REDD+ was born in 2005 in Papua New Guinea, which has the world’s third-largest rainforest. A student, Kevin Conrad, had read about a trial program in Costa Rica to reward landowners for maintaining healthy waterways and had learned about carbon markets in which companies support pollution-preventing schemes on international exchanges in order to offset their emissions. He then considered the huge amount of carbon stored in Papua New Guinea’s forests, which cover 370,000 square kilometers, an area the size of Italy, and the U.N.’s mammoth climate change negotiating process. With help from Papua New Guinea’s former prime minister, Conrad submitted a proposal to the U.N.’s climate change summit in Montreal, Canada. In 2008 a British review of the future of the world’s forests predicted that a well-designed REDD+ system could cut global deforestation by up to 75% by 2030.
For many years the United Nations Framework Convention on Climate Change had been unable to achieve a meaningful proposal. The world’s developing nations had accused the industrialized nations of “wrecking the planet and asking for hundreds of billions of dollars in compensation.” The rich countries observed that “almost 2/3 of greenhouse gases now come from the developing world and that they are not going to make any deep cuts, and certainly not part with any money, until everyone agrees to reduce their emissions” . . . “REDD+ ignored this standoff … poor countries such as Papua New Guinea would be happy to curb their emissions by preserving their forests in return for money.”

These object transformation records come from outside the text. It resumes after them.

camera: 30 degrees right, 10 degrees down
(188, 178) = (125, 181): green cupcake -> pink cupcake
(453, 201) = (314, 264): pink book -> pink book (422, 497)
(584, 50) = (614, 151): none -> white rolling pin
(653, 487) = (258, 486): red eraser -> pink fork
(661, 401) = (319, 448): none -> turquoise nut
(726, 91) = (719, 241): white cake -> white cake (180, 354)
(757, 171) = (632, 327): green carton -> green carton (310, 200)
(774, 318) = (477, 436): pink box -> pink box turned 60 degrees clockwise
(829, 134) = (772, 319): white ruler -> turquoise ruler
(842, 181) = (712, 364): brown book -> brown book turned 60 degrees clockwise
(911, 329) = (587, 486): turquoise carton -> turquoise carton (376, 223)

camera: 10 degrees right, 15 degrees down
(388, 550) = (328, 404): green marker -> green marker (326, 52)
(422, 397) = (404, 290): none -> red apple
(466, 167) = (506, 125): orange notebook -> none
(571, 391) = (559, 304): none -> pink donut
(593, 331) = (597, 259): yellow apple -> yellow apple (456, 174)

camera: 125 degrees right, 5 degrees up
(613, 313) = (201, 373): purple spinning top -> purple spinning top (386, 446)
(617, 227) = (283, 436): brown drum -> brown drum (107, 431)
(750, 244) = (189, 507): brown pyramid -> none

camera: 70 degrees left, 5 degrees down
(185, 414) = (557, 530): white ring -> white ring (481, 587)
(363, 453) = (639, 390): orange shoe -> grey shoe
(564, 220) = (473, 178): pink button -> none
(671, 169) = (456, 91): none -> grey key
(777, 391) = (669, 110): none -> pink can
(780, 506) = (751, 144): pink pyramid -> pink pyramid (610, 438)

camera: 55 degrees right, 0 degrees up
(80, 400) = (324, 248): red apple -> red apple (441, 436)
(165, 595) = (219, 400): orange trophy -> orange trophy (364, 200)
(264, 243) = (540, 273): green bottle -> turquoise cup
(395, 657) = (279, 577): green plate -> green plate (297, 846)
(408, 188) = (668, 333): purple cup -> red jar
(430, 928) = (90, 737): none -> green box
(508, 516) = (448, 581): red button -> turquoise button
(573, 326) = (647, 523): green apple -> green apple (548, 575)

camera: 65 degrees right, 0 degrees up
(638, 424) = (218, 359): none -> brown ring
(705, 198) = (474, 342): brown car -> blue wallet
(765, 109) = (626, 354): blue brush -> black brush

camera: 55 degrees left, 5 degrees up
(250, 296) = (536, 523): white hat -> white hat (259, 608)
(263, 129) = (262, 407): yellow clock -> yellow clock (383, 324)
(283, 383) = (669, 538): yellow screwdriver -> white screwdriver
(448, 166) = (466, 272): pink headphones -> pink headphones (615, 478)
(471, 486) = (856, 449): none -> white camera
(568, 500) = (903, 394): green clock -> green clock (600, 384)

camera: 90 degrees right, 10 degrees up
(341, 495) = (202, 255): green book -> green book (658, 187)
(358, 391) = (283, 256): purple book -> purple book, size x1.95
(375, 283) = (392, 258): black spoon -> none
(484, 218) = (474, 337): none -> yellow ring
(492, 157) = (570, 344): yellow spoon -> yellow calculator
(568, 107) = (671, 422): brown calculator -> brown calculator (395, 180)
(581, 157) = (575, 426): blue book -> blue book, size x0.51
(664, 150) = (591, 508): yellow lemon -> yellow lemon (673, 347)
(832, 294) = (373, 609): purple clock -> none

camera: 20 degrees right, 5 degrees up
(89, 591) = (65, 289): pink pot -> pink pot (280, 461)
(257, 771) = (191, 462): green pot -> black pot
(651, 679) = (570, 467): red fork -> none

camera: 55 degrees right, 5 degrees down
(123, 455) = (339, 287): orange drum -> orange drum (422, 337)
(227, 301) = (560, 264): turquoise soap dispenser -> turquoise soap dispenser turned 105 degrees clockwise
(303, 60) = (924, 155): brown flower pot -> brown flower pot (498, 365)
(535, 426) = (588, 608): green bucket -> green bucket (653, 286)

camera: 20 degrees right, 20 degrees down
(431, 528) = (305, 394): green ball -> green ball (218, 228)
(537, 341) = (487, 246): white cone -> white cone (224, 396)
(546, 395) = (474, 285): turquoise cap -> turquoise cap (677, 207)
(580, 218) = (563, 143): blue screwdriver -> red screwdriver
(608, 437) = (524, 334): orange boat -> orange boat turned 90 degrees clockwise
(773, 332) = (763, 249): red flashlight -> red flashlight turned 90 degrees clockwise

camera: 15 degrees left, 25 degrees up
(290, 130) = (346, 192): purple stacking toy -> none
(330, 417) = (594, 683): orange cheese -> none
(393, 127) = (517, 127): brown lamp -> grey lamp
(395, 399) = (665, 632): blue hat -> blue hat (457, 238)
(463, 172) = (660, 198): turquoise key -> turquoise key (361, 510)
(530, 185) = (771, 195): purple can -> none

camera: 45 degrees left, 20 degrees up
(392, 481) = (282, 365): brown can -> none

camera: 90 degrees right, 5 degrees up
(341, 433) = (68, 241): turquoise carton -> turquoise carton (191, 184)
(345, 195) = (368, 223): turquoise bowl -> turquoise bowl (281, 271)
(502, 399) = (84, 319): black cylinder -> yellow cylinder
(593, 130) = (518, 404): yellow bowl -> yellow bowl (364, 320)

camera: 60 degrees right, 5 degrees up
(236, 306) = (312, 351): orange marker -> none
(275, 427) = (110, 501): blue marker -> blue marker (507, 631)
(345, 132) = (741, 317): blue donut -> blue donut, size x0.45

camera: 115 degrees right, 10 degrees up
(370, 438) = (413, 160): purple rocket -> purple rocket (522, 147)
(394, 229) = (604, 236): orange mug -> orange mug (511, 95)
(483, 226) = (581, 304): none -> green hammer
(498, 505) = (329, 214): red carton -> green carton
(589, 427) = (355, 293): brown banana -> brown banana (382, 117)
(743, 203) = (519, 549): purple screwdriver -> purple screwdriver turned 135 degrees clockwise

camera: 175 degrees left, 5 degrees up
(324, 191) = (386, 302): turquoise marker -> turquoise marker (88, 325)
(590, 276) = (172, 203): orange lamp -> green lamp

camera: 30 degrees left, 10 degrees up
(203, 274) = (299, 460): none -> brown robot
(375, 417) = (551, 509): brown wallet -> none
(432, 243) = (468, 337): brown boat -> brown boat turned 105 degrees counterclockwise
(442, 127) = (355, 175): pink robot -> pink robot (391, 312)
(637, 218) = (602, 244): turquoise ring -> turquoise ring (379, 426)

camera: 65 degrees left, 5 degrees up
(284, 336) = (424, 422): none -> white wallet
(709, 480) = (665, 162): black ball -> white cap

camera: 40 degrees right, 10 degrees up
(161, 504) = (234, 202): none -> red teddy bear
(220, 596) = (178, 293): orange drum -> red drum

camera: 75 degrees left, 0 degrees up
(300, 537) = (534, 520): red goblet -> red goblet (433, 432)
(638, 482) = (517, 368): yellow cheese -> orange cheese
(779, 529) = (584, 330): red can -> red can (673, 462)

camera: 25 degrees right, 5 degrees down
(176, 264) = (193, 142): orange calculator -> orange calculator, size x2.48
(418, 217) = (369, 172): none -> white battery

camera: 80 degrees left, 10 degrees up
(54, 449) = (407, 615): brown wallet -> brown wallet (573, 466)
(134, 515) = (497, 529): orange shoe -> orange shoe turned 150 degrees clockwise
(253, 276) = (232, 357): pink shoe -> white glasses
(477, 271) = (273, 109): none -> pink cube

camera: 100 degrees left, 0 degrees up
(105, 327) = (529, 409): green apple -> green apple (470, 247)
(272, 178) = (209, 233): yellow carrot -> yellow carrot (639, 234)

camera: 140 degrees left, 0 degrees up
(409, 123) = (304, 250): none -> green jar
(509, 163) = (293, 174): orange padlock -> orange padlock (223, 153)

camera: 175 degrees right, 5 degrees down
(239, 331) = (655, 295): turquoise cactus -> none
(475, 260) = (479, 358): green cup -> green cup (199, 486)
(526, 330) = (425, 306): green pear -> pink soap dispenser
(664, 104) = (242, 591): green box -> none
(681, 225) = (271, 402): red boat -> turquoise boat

In 2010 Norway and Indonesia signed the world’s first major REDD+ deal, which was worth $1 billion. Conflict followed with two points of disagreement: 1) The idea that developing countries should be paid for the emissions that would have been caused if they cut down their trees was a hypothetical and 2) REDD+ was, essentially, a glorified carbon offset scheme that would allow rich countries to continue to pollute, as long as they could afford to pay poor people not to cut down their trees.
After 21 years of negotiations, the world’s first universal treaty on climate change was signed in Paris in December 2015. The agreement commits countries to a mutual goal of cutting enough carbon emissions to keep global warming below 2°C, or even 1.5°C if possible. It aims to reach global “net zero emissions” during the second half of this century. It also recommits the rich world to provide $100 billion per year to poor countries to assist them with the transition to a clean economy and to cope with the stresses of existing climate change. It also requires countries to renew their pre-conference pledges in 2023 and every five years thereafter. But the proposal’s major device for holding governments to their word is global peer pressure coupled with transparency mechanisms. Let’s hope the process works.